The PhD student discovered that people change the soil so intensively and rapidly, during a field study in Germany. He investigated which soil layers were present in the agricultural land in the study area and how old these layers are. Using computer simulations he calculate the composition of the soil thousands of years ago. “I took various natural factors and scenarios into account, such as drought or high rainfall,” says Van der Meij. "But with every calculation, simulations showed the effects of intensive farming for the past five hundred years."

Photo credits: Marijn van der Meij
Photo credits: Marijn van der Meij

Using this technique, Van der Meij simulated what the soil looked like more than 14 thousand years ago and how it gradually changed until the year 2020. For a long time, soil layers and quality changed slowly. Until five hundred years ago, when people started to use land for intensive agricultural production. From that moment on the soil changed rapidly and the variation in soil layers decreased.

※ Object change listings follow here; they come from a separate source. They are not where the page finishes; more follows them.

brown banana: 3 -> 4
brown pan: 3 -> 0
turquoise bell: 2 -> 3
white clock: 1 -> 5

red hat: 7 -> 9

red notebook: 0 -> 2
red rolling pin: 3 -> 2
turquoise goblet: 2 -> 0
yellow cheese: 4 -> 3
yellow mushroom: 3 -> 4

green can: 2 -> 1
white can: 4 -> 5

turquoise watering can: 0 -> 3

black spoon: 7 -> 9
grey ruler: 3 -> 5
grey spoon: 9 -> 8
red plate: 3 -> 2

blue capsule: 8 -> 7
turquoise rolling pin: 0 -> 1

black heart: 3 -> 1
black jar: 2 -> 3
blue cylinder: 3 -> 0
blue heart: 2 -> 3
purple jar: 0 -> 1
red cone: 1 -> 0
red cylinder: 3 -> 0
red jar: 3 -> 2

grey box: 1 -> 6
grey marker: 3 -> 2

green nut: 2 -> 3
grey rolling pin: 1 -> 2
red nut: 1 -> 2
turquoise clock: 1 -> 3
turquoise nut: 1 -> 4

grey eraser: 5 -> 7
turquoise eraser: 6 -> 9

With these computer simulations, scientists can not only determine what the soil looked like in the past. “We can also calculate how the soil will develop in the coming tens to thousands of years,” says Van der Meij. "You can take all kinds of scenarios into account, such as different degrees of climate change." Van der Meij will continue to work on this in the coming years.

New Age

This is not the first time that man's influence on nature has become apparent. Climate change, deforestation, water pollution, but also urbanization and infrastructure. Humans are adapting their environment at such a rapid rate that scientists have even named the era in which that happens, the Anthropocene.

Marijn van der Meij obtained her PhD cum laude from Jakob Wallinga, professor of Soil Geography and Landscape.